At school the next day, Mrs. Spellman asked for the results of her parental survey. It didn’t take me long to notice a pattern – all of the other black kids were Democrats. My heart sank. I was already adopted, left-handed and Catholic; I didn’t need another attribute to separate me from my black friends and classmates. But Momma and Daddy taught me not to lie. When my turn came, I told the truth.
“Republican.” I heard the other black students start to laugh. I wondered if I could run all of the way home after school without encountering any of them. I lived across the street, so if I could get past the schoolyard, I’d be safe.
No such luck. “Marvella, why are you a Republican? You trying to be white?”
“Why you always gotta be different?”
After a few days of teasing, the survey was forgotten, but I wanted to know more. Why were my parents Republican? Like most things in my young life, it had to do with their age. Years later I learned that after the Civil War, many emancipated African Americans registered as Republican, the party of Lincoln. To my adopted parents, who were born in the South in the1890s, Lincoln wasn’t a historical figure. He was the good President who was assassinated less than thirty years before their births. Former slaves raised both of them – my mother by her grandparents, Isaac and Amanda Harper, and my father by his mother, Sally Hogg. My parents grew up believing in the promise of the Republican Party and moved north to escape the Reconstruction backlash of white Southern Democrats. Around the time of the New Deal, the demographics and ideals of the parties switched, but my parents remained party loyalists.
My mother died during the first Nixon administration. Even though I didn’t talk much about politics with my father as a teenager, I knew that he liked Johnson, disliked Nixon and was ambivalent about Ford. He died in December 1975, so he never got a chance to vote for Carter or Ford. I wondered if he changed his party affiliation in his later years. I doubt that my strong, obstinate Daddy ever strayed from the Republican rolls, even though the Republican values strayed away from him.
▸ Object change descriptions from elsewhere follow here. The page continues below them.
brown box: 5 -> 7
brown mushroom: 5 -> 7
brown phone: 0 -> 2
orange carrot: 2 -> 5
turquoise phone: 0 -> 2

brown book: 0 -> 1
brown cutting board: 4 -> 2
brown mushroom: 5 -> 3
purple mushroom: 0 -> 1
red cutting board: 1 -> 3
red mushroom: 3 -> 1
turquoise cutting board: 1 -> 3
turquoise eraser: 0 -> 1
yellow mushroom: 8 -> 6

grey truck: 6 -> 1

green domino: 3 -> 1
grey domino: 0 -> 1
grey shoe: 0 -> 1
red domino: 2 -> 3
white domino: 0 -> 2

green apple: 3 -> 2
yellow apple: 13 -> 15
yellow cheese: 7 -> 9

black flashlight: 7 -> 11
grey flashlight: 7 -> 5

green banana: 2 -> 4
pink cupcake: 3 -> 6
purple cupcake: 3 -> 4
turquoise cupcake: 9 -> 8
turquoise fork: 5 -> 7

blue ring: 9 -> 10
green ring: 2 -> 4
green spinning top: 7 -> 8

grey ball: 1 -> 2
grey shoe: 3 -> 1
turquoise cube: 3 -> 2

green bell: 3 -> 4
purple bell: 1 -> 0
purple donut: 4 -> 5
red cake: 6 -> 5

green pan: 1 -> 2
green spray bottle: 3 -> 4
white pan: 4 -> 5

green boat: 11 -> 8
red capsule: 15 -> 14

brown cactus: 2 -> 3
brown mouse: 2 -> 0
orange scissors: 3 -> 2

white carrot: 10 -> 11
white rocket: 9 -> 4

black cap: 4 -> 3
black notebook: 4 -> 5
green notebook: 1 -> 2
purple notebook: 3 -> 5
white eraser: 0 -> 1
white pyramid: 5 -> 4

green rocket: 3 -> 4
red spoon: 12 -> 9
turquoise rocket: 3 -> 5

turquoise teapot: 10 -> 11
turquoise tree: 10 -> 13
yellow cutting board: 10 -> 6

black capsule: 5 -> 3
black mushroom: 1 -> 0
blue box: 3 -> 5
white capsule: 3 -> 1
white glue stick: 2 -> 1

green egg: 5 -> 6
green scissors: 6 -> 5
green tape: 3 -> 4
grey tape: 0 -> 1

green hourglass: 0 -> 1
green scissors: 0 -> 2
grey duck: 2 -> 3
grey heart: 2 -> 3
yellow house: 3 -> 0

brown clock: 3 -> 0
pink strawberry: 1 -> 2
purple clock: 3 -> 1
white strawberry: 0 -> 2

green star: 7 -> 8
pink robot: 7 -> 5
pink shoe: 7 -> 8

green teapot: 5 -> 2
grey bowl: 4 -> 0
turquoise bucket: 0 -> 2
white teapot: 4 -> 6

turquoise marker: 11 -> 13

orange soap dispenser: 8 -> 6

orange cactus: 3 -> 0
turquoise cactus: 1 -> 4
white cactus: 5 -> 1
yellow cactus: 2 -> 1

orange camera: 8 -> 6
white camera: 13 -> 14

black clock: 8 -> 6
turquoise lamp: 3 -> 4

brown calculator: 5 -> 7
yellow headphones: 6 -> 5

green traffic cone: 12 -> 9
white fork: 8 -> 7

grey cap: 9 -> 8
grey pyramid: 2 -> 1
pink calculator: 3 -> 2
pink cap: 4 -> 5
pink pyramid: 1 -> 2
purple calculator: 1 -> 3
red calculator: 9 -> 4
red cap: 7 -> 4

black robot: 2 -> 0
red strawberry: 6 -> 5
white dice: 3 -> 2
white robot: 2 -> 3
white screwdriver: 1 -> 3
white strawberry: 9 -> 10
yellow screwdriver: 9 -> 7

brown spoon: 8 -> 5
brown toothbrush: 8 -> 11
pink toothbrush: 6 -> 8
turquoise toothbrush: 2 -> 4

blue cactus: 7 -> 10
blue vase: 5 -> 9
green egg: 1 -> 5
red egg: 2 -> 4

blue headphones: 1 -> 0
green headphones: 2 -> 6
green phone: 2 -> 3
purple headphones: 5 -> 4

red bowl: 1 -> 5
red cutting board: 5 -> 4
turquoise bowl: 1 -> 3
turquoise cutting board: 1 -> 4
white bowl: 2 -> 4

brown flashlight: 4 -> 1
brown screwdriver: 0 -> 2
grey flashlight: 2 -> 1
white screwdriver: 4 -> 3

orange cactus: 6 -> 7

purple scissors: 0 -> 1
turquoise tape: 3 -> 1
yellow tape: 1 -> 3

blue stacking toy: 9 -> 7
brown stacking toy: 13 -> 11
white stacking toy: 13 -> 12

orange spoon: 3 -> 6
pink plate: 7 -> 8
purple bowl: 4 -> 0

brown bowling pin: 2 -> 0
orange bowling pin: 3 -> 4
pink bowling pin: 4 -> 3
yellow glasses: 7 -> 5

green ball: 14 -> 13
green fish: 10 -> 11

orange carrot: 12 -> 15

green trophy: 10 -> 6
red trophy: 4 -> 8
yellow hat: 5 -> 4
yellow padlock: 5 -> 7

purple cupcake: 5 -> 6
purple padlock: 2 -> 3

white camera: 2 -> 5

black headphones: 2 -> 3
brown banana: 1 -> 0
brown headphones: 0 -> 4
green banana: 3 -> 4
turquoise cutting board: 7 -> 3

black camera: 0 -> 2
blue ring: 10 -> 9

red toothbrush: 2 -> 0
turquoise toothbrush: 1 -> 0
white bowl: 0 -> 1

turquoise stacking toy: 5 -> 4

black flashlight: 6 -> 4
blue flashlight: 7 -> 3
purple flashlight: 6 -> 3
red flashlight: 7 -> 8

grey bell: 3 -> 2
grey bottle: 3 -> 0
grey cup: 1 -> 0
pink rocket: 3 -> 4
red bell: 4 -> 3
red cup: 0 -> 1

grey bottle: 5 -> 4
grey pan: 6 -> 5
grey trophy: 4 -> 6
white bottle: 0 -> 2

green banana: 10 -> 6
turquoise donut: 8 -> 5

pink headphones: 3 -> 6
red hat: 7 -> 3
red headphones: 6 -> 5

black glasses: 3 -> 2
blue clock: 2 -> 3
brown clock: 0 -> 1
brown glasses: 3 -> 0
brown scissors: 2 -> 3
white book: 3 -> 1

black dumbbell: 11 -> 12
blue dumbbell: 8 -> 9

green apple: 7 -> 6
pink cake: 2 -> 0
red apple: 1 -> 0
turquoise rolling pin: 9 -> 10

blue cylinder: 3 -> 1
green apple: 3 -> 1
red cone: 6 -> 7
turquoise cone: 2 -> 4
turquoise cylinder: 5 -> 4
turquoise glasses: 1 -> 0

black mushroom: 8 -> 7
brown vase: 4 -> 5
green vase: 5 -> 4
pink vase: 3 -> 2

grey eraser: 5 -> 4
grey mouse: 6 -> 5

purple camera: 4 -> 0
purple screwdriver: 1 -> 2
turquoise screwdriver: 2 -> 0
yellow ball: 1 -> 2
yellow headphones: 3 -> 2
I can honestly say that I have no idea who my father would have voted for in the most recent presidential election. He might have been enamored of the Republican candidate’s promise to bring coalmines back, or he might have seen through the empty rhetoric. He might have been disgusted at the ways of a noted philanderer or he might have overlooked them, having made a few indiscretions in his own marriage. He might have agreed with the ideas of the Democratic candidate, but his misogynist beliefs might have deterred him from voting for a woman Commander-in-Chief.
But I’m proud that my parents were active in their community. Besides his Election Day activities, Daddy was also a volunteer fireman and auxiliary policeman. In her church, Momma had been a Worthy Matron of the Order of the Eastern Star. Even though I registered as a Democrat, I wouldn’t have become an involved, aware, and civic-minded person without the guidance, love, and support of two Republicans.